** Opening SOURCE DATA block **
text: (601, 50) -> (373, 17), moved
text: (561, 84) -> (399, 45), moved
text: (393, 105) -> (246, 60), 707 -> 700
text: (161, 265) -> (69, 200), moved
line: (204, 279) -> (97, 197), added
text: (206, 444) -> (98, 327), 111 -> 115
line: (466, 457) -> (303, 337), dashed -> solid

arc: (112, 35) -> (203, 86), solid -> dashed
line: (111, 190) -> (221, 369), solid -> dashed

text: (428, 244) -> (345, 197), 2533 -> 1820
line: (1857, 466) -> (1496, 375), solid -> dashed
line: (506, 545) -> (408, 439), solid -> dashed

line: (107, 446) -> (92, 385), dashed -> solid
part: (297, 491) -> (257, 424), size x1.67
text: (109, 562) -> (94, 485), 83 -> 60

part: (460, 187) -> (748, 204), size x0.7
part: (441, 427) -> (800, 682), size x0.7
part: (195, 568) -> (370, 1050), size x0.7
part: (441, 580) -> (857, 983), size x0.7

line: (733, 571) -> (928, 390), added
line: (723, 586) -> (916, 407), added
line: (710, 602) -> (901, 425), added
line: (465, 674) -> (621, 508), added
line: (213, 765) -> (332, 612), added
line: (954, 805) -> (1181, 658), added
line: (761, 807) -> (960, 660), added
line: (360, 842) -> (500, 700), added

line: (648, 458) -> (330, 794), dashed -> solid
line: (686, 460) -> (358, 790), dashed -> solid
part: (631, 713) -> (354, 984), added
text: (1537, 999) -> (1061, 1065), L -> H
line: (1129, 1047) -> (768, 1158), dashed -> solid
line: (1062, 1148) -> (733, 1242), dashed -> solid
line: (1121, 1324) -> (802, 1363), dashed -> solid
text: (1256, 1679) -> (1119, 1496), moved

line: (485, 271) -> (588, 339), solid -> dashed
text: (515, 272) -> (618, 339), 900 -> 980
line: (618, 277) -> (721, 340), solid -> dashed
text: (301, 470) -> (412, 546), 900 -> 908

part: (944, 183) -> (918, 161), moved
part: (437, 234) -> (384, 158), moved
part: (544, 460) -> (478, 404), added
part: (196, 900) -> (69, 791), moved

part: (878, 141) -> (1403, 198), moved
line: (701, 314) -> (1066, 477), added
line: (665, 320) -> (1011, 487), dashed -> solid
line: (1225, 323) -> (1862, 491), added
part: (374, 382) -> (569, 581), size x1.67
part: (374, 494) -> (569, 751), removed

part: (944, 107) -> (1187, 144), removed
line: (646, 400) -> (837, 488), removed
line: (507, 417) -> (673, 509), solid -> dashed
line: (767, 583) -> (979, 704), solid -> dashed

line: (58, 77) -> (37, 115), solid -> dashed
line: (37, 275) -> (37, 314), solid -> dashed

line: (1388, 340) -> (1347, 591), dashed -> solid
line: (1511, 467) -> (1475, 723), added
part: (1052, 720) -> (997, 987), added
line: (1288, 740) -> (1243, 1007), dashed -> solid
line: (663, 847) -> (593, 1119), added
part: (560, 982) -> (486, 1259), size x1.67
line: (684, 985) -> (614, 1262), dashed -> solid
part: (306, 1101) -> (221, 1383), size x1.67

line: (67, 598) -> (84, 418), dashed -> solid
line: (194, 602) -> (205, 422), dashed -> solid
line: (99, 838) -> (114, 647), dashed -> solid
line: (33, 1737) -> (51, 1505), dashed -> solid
** Closing SOURCE DATA block **
_WHAT THIS TASK INVOLVES_
Set down exactly the lines of the data above, beginning with the line that has "line: (1511, 467) -> (1475, 723), added" and ending with the line that has "part: (306, 1101) -> (221, 1383), size x1.67", and no others.

_RESPONSE BELOW_
line: (1511, 467) -> (1475, 723), added
part: (1052, 720) -> (997, 987), added
line: (1288, 740) -> (1243, 1007), dashed -> solid
line: (663, 847) -> (593, 1119), added
part: (560, 982) -> (486, 1259), size x1.67
line: (684, 985) -> (614, 1262), dashed -> solid
part: (306, 1101) -> (221, 1383), size x1.67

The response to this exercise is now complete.